ANOHNI: It is definitely a rollercoaster, you know? I was pretty set on staying in experimental theater, but I switched tracks to music at the end of the 1990s because there was so little interest and support for that kind of work in those days. Starting in 1998, I began focusing on music pretty much full time. I performed with symphonies all over the world in the most beautiful opera houses. I did a lot of really wonderful things, but with very, very different audiences than the ones I had been used to performing in front of in New York City for the 15 years prior. I didn’t start to have an international profile as as a singer until I was in my 30s, but I had been performing in New York since I was in my 20s. I had this whole other life. The work I was doing came from this specific subculture and environment born out of NYC. When I started doing music for people around the world, there was a slight disconnect between the people enjoying the music and the sounds because they didn’t know where I really came from and what was really at the root of me.

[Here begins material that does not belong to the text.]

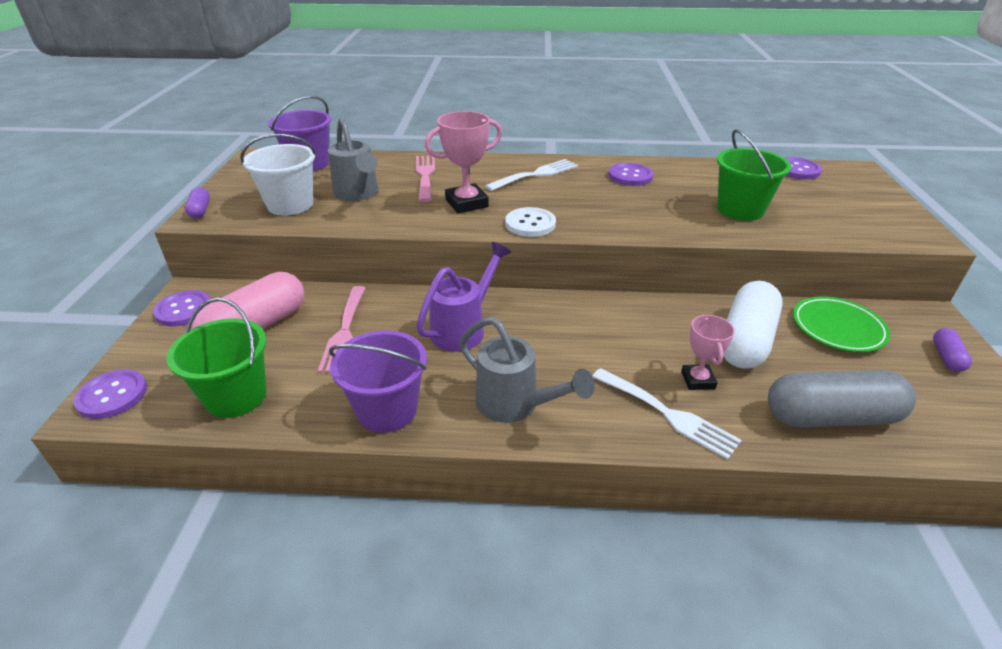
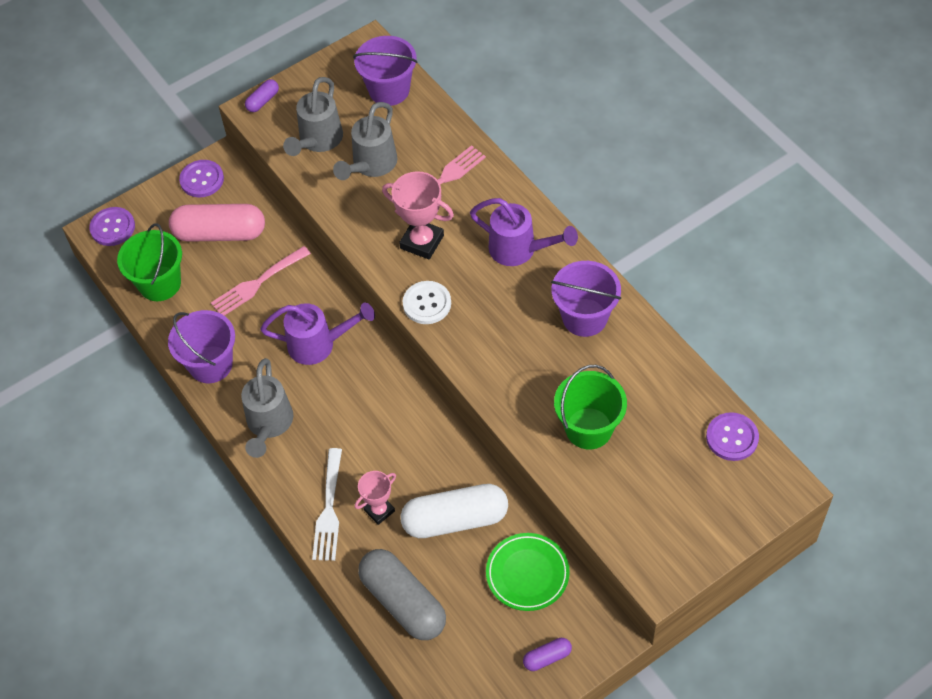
camera: 55 degrees right, 20 degrees up
(290, 205) = (317, 141): white bucket -> grey watering can
(536, 174) = (520, 250): white fork -> purple watering can
(630, 176) = (584, 317): purple button -> purple bucket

HAWGOOD: Does this new exhibition, book and performances better reflect who you are?

ANOHNI: Well, a wider array of practices allow me to focus on how to engage as an adult artist with visual work, music, elements of theatricality, dance and observations of space. The most whole viewfinder — most holistic way — to engage with creativity is to make live work on the stage with my community. It engages all my muscles as an artist.

The art world, too, has changed a lot and is beginning to embrace that multimedia artists actually exist and have legitimate points of view. When I was doing this kind of work in the ‘90s, the experimental theater world couldn’t really express — wasn’t ready yet — to really attend to the kind of work and the kind of people I was working with as viable subjects and performers.

HAWGOOD: Do you mean queer and trans folks?

ANOHNI: It was a very different, more transphobic and homophobic environment, let alone for an artist who was really embracing this kind of oral history that was still hard to grasp for someone of my generation in the ‘90s.

HAWGOOD: How does that compare to the current social media-era we find ourselves in today?

ANOHNI: Now everything has changed with technology. You can be in Papua, New Guinea and learn about Leigh Bowery on Youtube. Whereas before the internet all of that information was very hard to access. You had to either be there or know someone who was there.

HAWGOOD: It feels increasingly like our iPhones are double-edged swords.

ANOHNI: The internet really changed the way culture is disseminated and ultimately produced. The Johnsons was an analog experience — it was something you would get a flyer for at a nightclub somewhere. It probably wasn’t even listed in the Village Voice. You would hear from a friend and then you would go to the nightclub and sit in this little chair and see this incredible thing unfolding. No one had cell phones or was taking pictures. It was something absorbed through your eyes. There was this feeling with that kind of work that felt much more rare. It was beautiful. It was something that we treasured. We were working with marginalized figures in the community, so there was only a small contingent of people who understood why this was so beautiful. It was a kind of insider job.